As in other areas of the world, the Second World War had a profound effect on South-East Asia. In particular, the humiliating defeats that Japan inflicted on the imperial Powers in 1941—42 dealt a severe blow to European prestige.

This effect was then compounded by Japan's ambivalent record as an occupying power, which saw it offering nominal independence to the local elites in Burma, the East Indies and the Philippines, while at the same time ruling with such a harsh hand that it stimulated the rise of nationalist-based resistance movements in all the countries it subjugated. In this environment the nationalist movements, which had struggled to make much impact in the pre-war period, began to flourish.

When the war ended in 1945 the strength of indigenous nationalism meant that it was extremely difficult for colonial rule to be re-established. Even Britain, the strongest of the European Powers, did not find the task easy. Building on the precedent set in India in 1947, in January 1948 it granted independence to Ceylon (Sri Lanka) and Burma, both of which had made substantial constitutional progress in the inter-war period. In the case of Burma, it was clear that any other choice would have involved Britain in a debilitating effort to maintain order, which the decreasing economic benefits derived from controlling the colony would not warrant. Meanwhile in Malaya, which was of much greater economic importance owing to its position as one of the empire's major dollar earners through its exports of rubber and tin, Britain attempted to make its rule more efficient through constitutional reform. In 1948 it introduced a new federal governmental system that provided for strong central government control over security and finance, but also a degree of local autonomy for the Malay-dominated sultanates.

Holland and France proved to be less accommodating to the forces of nationalism than their British counterparts.

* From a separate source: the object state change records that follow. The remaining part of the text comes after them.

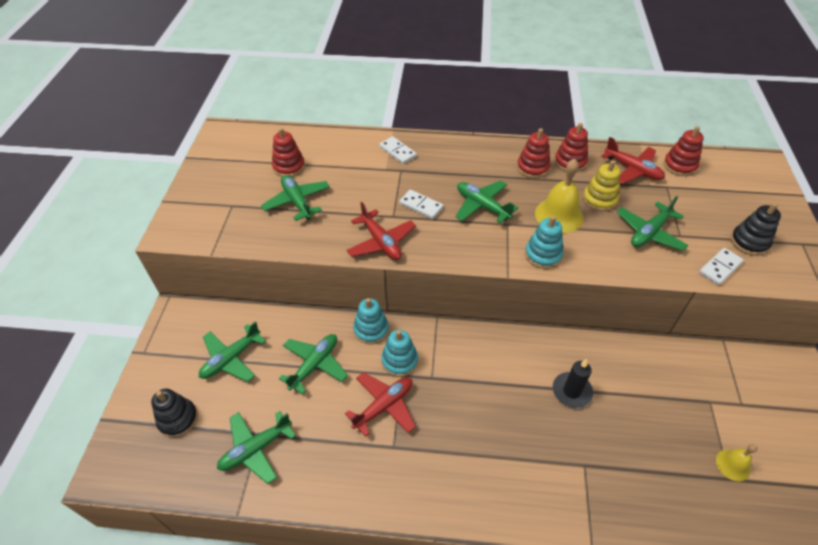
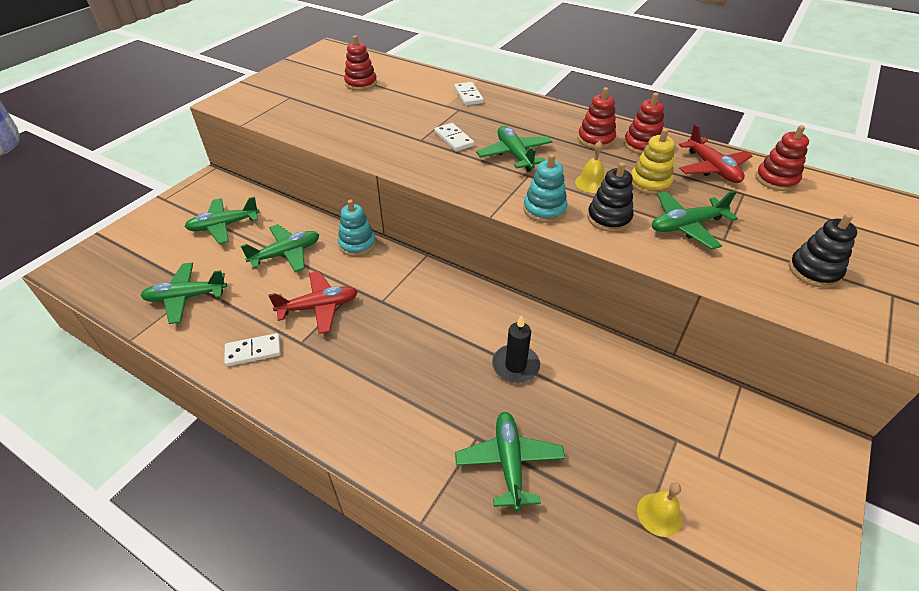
camera: 25 degrees right, 5 degrees down
(178, 419) = (148, 253): black stacking toy -> black stacking toy (609, 218)
(297, 202) = (345, 108): green plane -> green plane (509, 463)
(381, 242) = (391, 155): red plane -> none
(399, 361) = (363, 277): turquoise stacking toy -> none
(559, 215) = (591, 183): yellow bell -> yellow bell, size x0.57
(720, 267) = (752, 282): white domino -> white domino (253, 351)

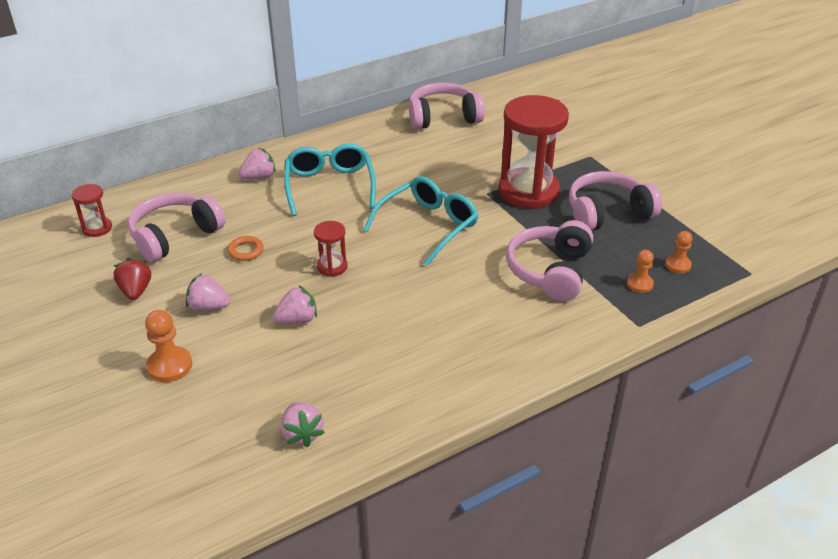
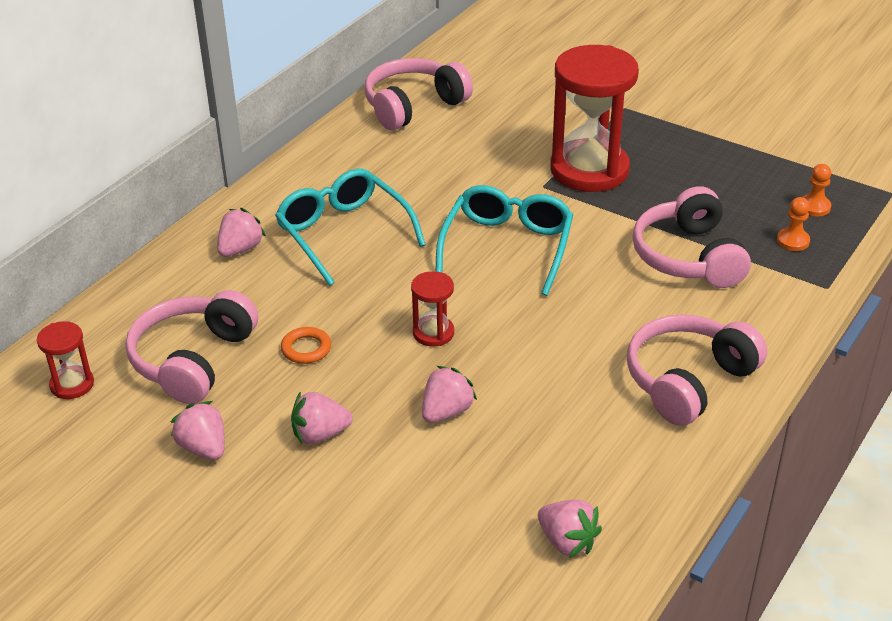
camera: 25 degrees left, 0 degrees up
(136, 291) = (204, 448): red strawberry -> pink strawberry
(170, 366) = (335, 524): orange pawn -> none
(607, 213) = (696, 170): pink headphones -> pink headphones (688, 381)

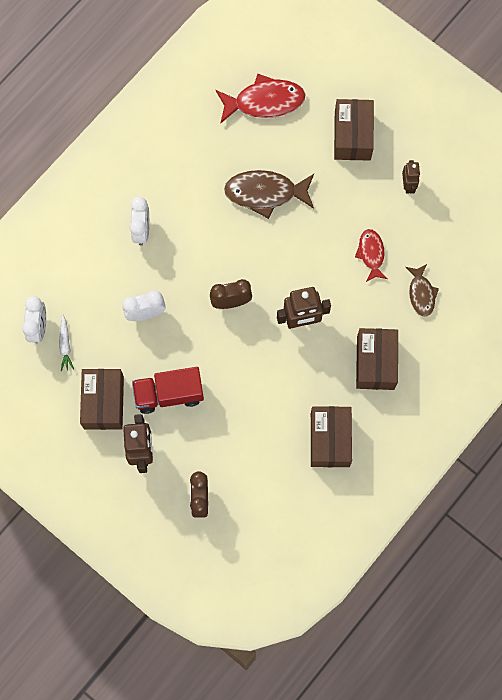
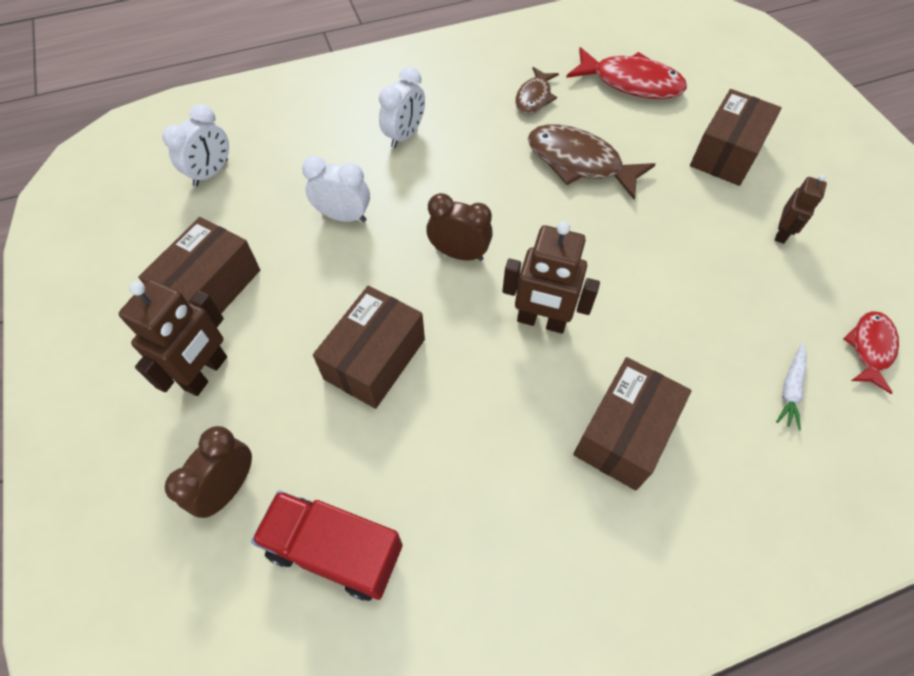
camera: 30 degrees right, 15 degrees down
(65, 345) = (224, 204): white carrot -> white carrot (790, 389)
(169, 394) = (299, 320): red truck -> red truck (335, 550)
(330, 440) = (486, 512): brown box -> brown box (374, 359)
(371, 254) = (689, 287): red fish -> red fish (870, 348)
(421, 294) = (745, 373): brown fish -> brown fish (534, 98)

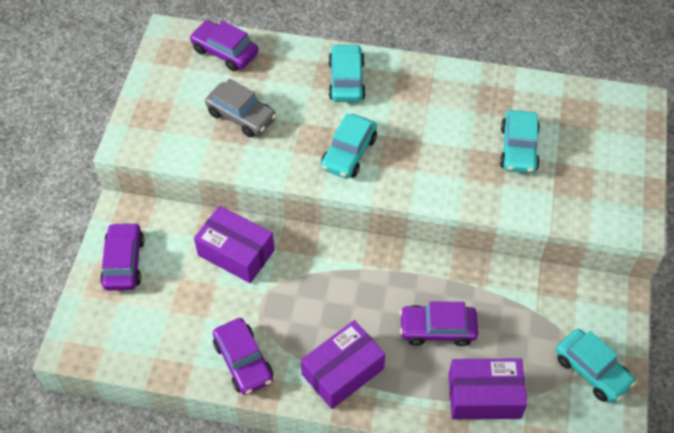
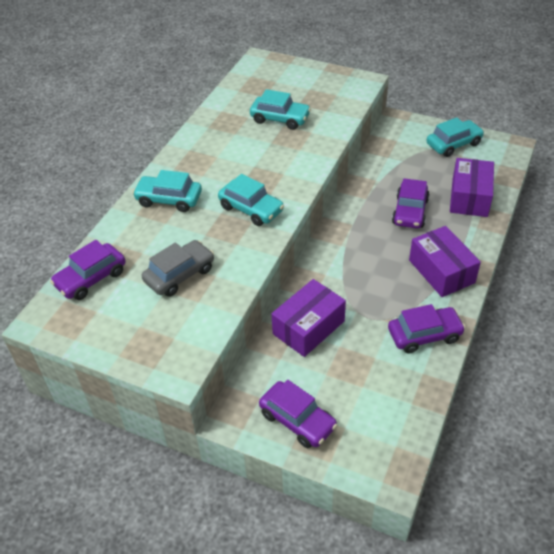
camera: 75 degrees left, 10 degrees down
(124, 262) = (297, 420): purple car -> purple car turned 150 degrees counterclockwise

Both had suffered a marked loss of prestige during the war, both in Europe and in Asia, and therefore saw the restoration of their possessions in South-East Asia as vital to their national rehabilitation. Both, however, met with strong resistance when they attempted to reassert their control. In the Dutch East Indies the Japanese had directly encouraged Indonesian nationalism by liberating leaders such as Sukarno and Hatta from Dutch custody and allowing the development of an indigenous militia. When the Japanese surrendered in August 1945 the nationalists were therefore ready to take advantage of the power vacuum to establish a Republic of Indonesia and were determined to stop the Dutch from returning. In Indochina, the opposition to the French came from the Viet Minh, a communist-led resis­tance movement against the Japanese, which in September 1945 declared the independence of Vietnam. In both areas the uncompromising attitudes displayed by both colonialists and subjects meant that a mutually acceptable political settlement was impossible, and thus wars of national liberation broke out.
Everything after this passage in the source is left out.